Agriculture & Fertilizer Stocks
AG Stock Trades
Thursday, July 24, 2008
AG COMMODITIES STUMBLE AGAIN
Agricultural materials producers, thwarted by reduced prices for oil and agricultural commodities, accelerated their recent declines in Thursday’s trading. That’s contributed to the broad weakness in the equities market, as it’s deprived the averages of one of its stalwart groups of 2008. More frustratingly, it’s prevented some names from exploiting tremendously constructive quarterly results. Shares of Potash (POT) surrendered modest intraday gains, and amidst a choppy session, have moved back to opening levels. That’s given it little leverage to second-quarter earnings of $2.82 a share that beat forecasts by 21 cents. Its gross margins increased … by 240%. Fertilizer sales increased a little less than 100% on a year-over-year basis.

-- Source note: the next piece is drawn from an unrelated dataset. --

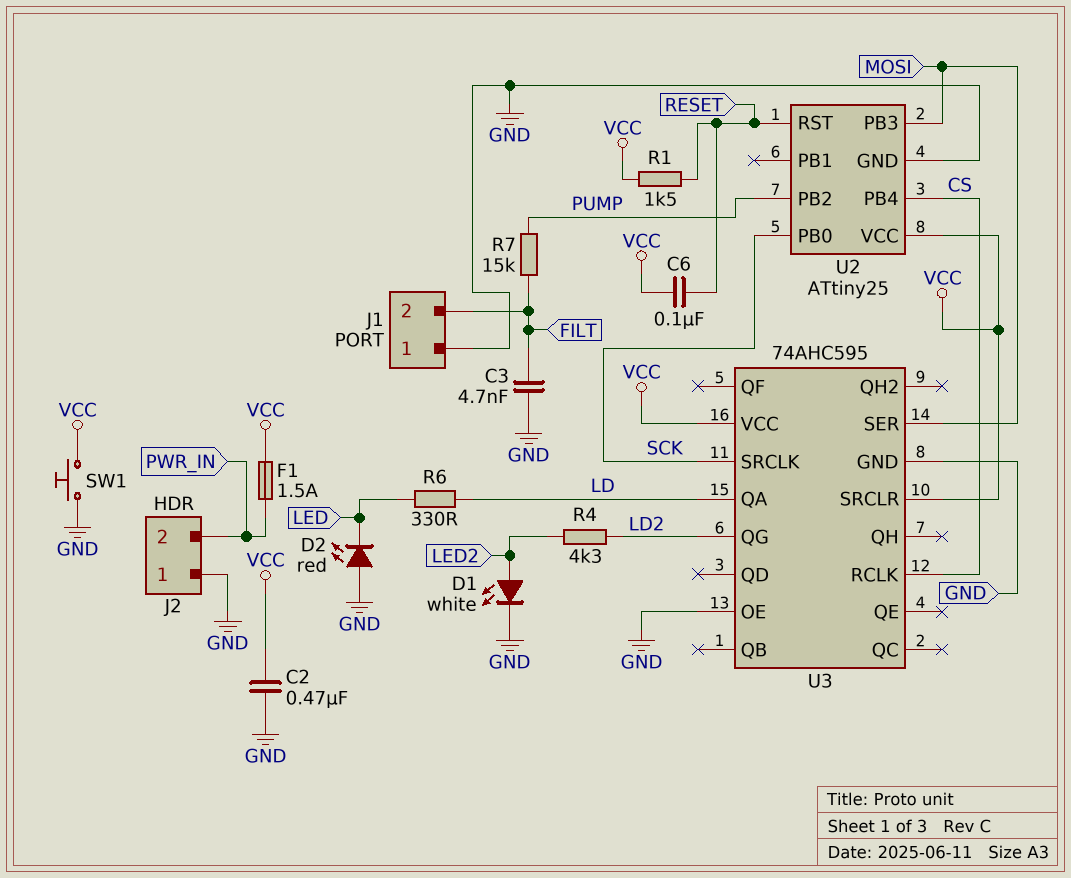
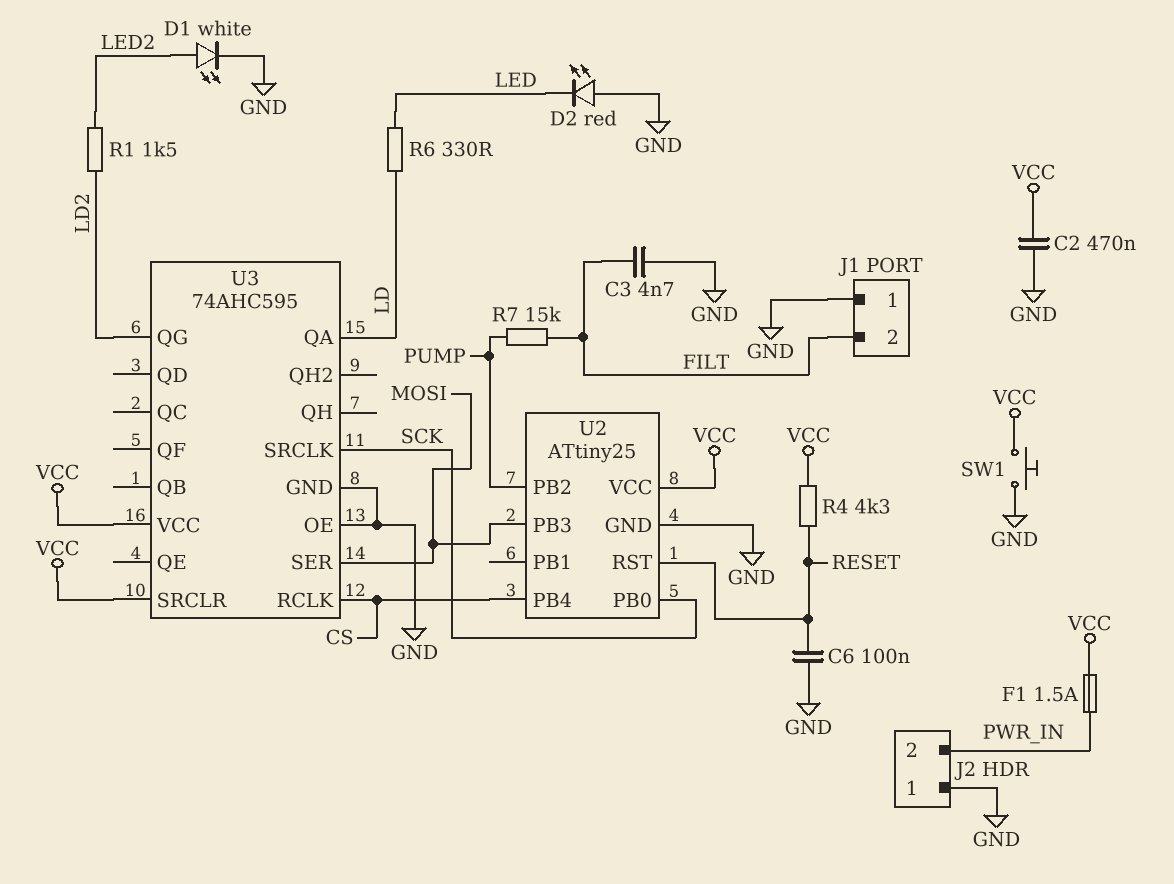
C6: 100nF (RESET, VCC) -> 100nF (GND, RESET)
R1: 1.5k (RESET, VCC) -> 1.5k (LD2, LED2)
R4: 4.3k (LD2, LED2) -> 4.3k (RESET, VCC)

It raised its forecast for the current quarter and the full year. Nevertheless, the price of corn has acted as the effective gatekeeper on investors’ reactions to the results. And corn prices in the commodities markets haven’t been very accommodative. In fact, corn prices have declined 24% in the futures market since the start of July. The declines in the energy market, where crude has retreated as much as $20 a barrel (to the bargain price of $120), has affected the outlook for other commodities. The rise in the dollar, also tied to the energy outlook, has contributed another stress point. Potash shares have declined 22% since the high on June 17. Other fertilizer makers have declined, as well. Agrium (AGU) lost 25% since its June 18 high. Mosiac (MOS) has fallen 30% in that time.